Social capital relies on reciprocity: I do something for you, you do something for me later. In this sense it's the same as a market transaction in that there is an exchange in which both sides benefit. But in the case of social capital the exchange is non-contractual.

The internal economy of a family is rich in this kind of social capital transaction. My wife is tired tonight so I do the dishes. Tomorrow I'm tired so she does the dishes. We both benefit because we do the dishes when we incur less disutility from the task. But when I did the dishes, I didn't extract a promise from her (typically) that she would do the dishes on some other occasion.

It is possible for homo-economicus-type individuals, devoid of altruism, to sustain social capital type interactions. I may feel no altruism towards my wife, but I rationally view our interactions as a positive-sum game (in the medium run), which it is in my interest to cooperate in and thus to continue.
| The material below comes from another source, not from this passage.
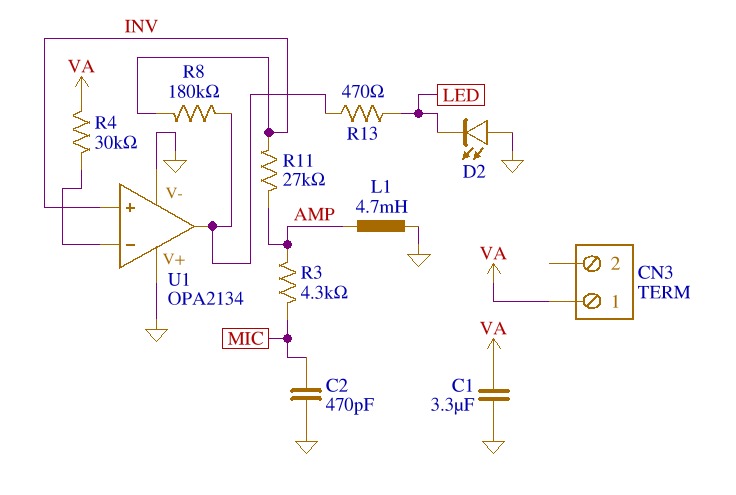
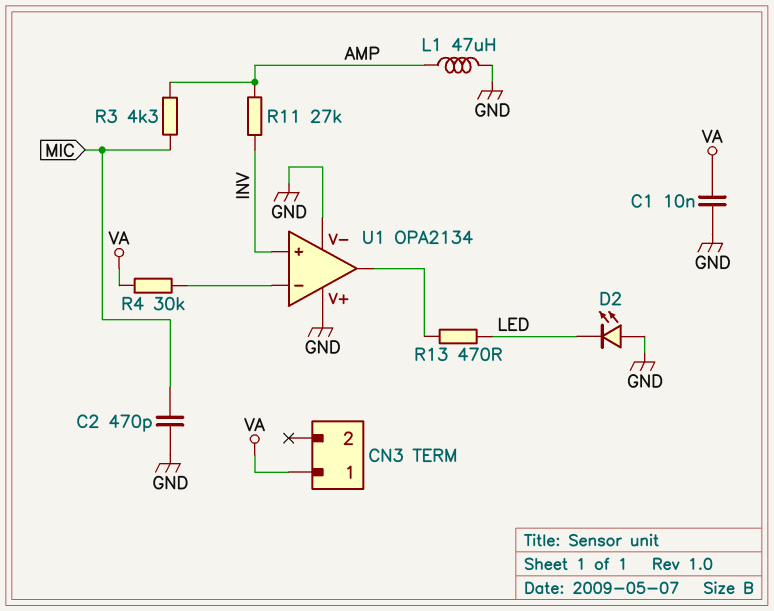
C1: 3.3uF (GND, VA) -> 10nF (GND, VA)
L1: 4.7mH (AMP, GND) -> 47uH (AMP, GND)
R8: 180k (INV, U1/out) -> none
This depends on the probability that my non-cooperation will end the game, and the probability that my cooperation will cause the game to continue.

But it is much easier to sustain social capital interactions among people who are motivated by altruism. If I feel altruism towards my wife, I'll do the dishes because making her do them, tired as she is, will cause me more disutility than doing them myself. My action will be the same regardless of my expectations for the future of our relationship.

Some of our utility is derived from formal exchange in the marketplace. Much of it is derived from informal exchange in settings rich in social capital. It is evident from theory that in the latter environment altruism is very helpful. But then, there are a lot of grey areas between social capital interactions and formal market exchange. The value of altruism in the social capital context may highlight the value of (need for?) altruism in the market context as well, if society is to continue functioning.

Dezakin writes:

While these psychology to social theory jumps are often cute, they're usually junk cocktail party discussions; But the glorification of the sociopath is rather appalling.

These remorseless things are dangerous at best, having no concept of altruism, remorse, loyalty, friendship or love. They will gut you if advantage presses. They are in the truest sense of the word, monsters.

Stephen Karlson writes:

If anything, economic theory suggests sociopaths will be nonexistent, or transitory. In the strong form of the competitive model (fully informed agents, existence of contingent claims against all possible states of the world) properties (1) (2) and (6) are effectively precluded. In the modified form, with incomplete information, learning, and reputation, properties (2) (4) (5) (6) become common knowledge with such agents either marginalized or required to post large performance bonds.